Le contractant qui souhaite bénéficier d’une partie de la valorisation de son contrat, sans diminuer l’assiette de la capitalisation peut solliciter une avance sur son contrat d’assurance vie, laquelle est un prêt régi par des conventions particulières.
En l’espèce, le contrat avait été souscrit en octobre 1991. En 1993, l’assureur consenti à l’assuré une avance de 4 000 000 francs avec intérêts à taux variable capitalisés pour une durée de trois ans, renouvelable une fois par tacite reconduction.
Mais, à l’arrivée du terme, l’avance ne fut pas remboursée. Le 23 août 2000, par lettre recommandée, l’assureur rappela au contractant que l’avance devait être remboursée et que les intérêts continuaient de courir. En 2014, le souscripteur demanda le rachat total du contrat.
L’assureur déduisit du montant racheté non seulement le montant du capital avancé, mais également 1 598 923,75 euros au titre des intérêts échus de 1993 à 2014.
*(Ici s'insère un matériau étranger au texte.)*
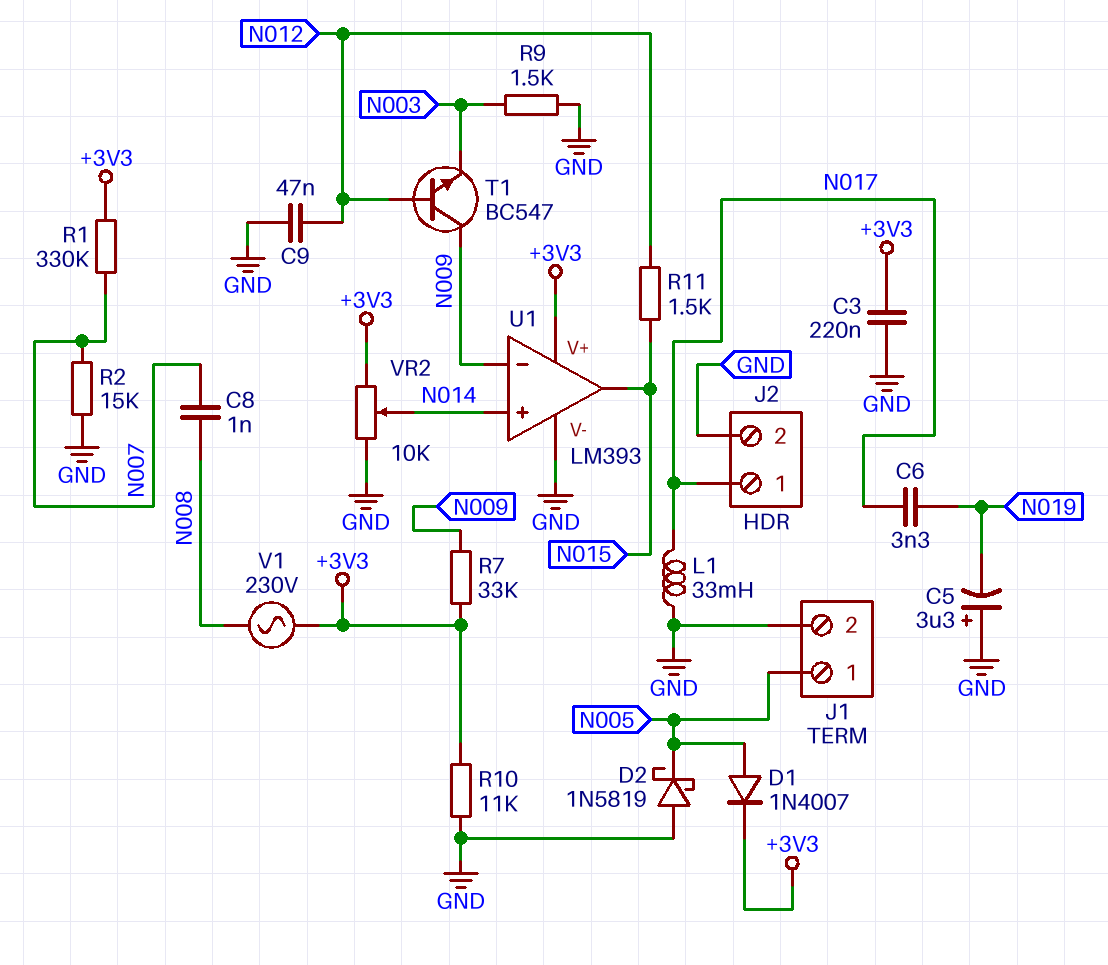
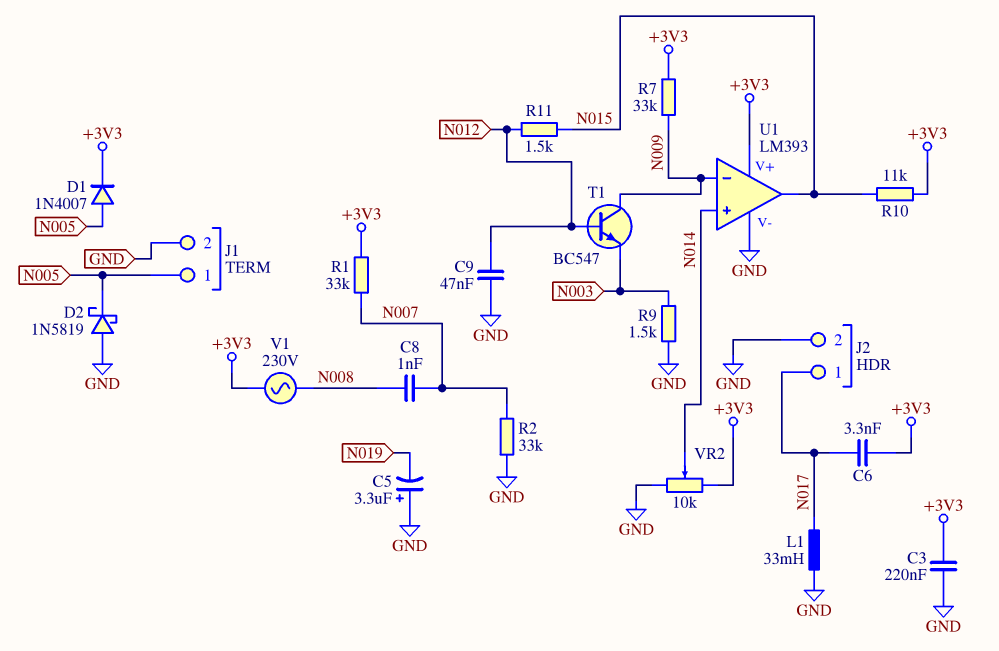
C6: 3.3nF (N017, N019) -> 3.3nF (+3V3, N017)
R1: 330k (+3V3, N007) -> 33k (+3V3, N007)
R2: 15k (GND, N007) -> 33k (GND, N007)
R10: 11k (+3V3, GND) -> 11k (+3V3, N015)

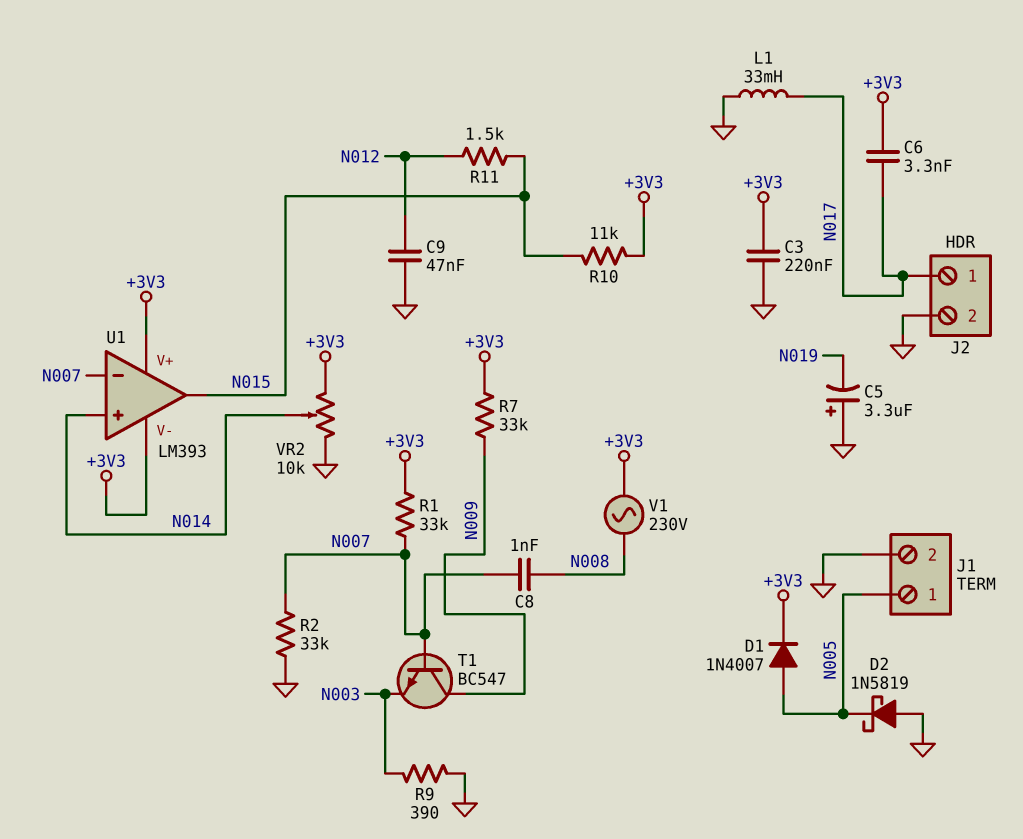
R9: 1.5k (GND, N003) -> 390 (GND, N003)
T1: NPN BC547 (B N012, C N009, E N003) -> NPN BC547 (B N007, C N009, E N003)
U1 pin V-: GND -> +3V3
U1 pin in-: N009 -> N007

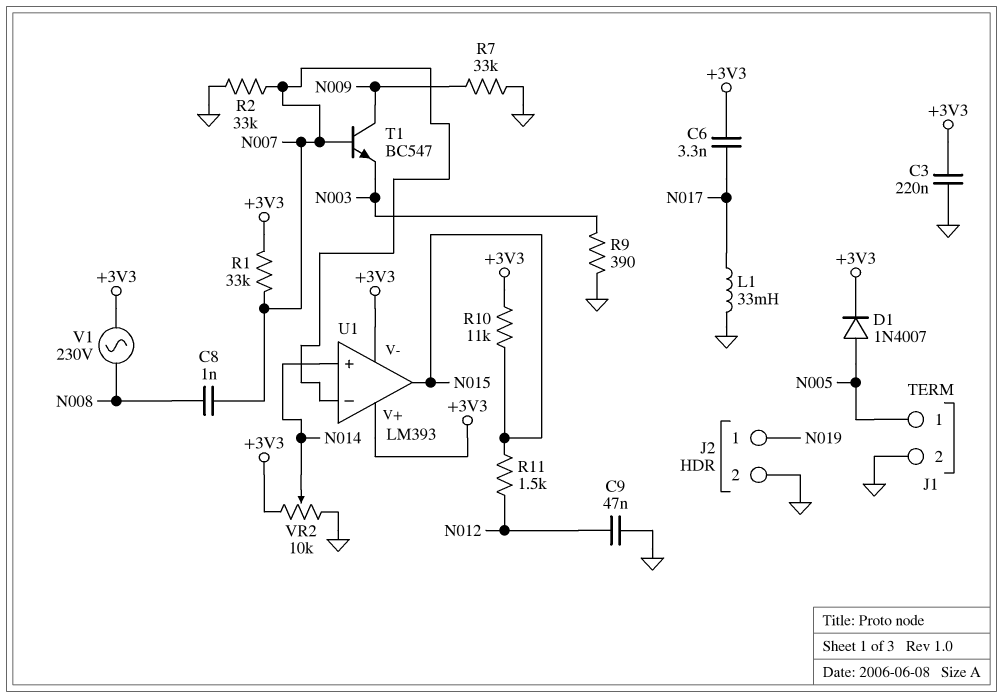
C5: 3.3uF (plus GND, minus N019) -> none
D2: schottky 1N5819 (A GND, K N005) -> none
J2 pin 1: N017 -> N019
R7: 33k (+3V3, N009) -> 33k (GND, N009)

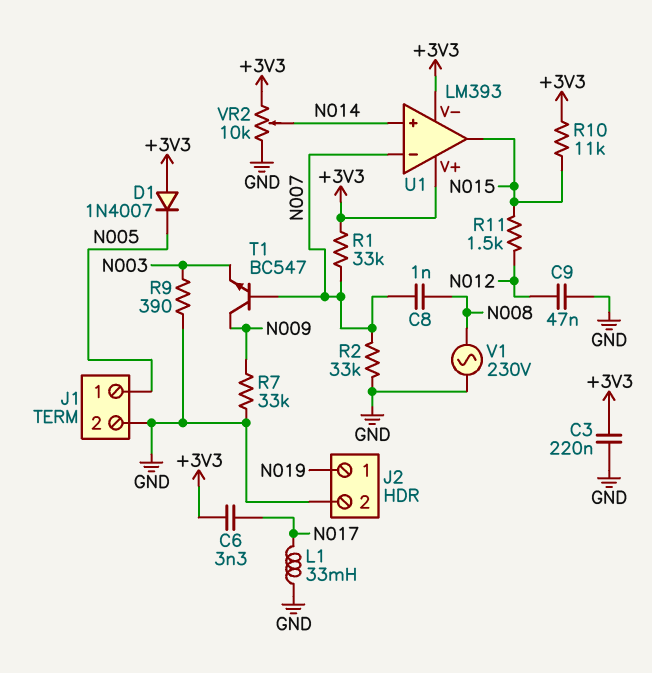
D1: diode 1N4007 (A N005, K +3V3) -> diode 1N4007 (A +3V3, K N005)
V1: AC 230V (+3V3, N008) -> AC 230V (GND, N008)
Le contractant contesta ce montant, considérant que le droit pour l’assureur de demander le paiement des intérêts était prescrit. L’argumentation fut suivie par les juges du fond pour lesquelles l’action en recouvrement des intérêts ayant couru entre le 24 août 2002 et le 25 novembre 2015 est prescrite. En effet, la prescription biennale de l’article L. 114-1 du Code des assurances s’applique à l’acte d’avance sur police qui dérive du contrat d’assurance (Cass. 2e civ., 30 juin 2004, n° 03-14.614, inédit).
Le point de départ de la prescription était matérialisé par la lettre du 23 août 2000, laquelle constituait un acte interrupteur de prescription. Pour faire échec à cette prescription, l’assureur fit valoir que la prescription n’avait cependant pas couru car il était dans l’impossibilité d’agir avant le rachat volontaire.
L’argument était, il faut l’avouer, un peu étrange. Car quelle contrainte avait donc empêché l’assureur d’agir ? La compagnie d’assurances aurait pu demander au contractant de rembourser les sommes dues. La convention aurait pu prévoir une réduction d’office de la garantie en cas de non-paiement.
Clairement, l’assureur a souhaité profiter des taux d’intérêt de l’avance après l’échéance. C’est un choix volontaire de sa part et non une contrainte.
L’assureur, par sa négligence, a donc fait profiter l’assuré pendant des années d’une capitalisation sur un montant qu’il aurait dû rembourser depuis longtemps…
Avance – Terme échu – Non-remboursement – Intérêt de retard – Prescription.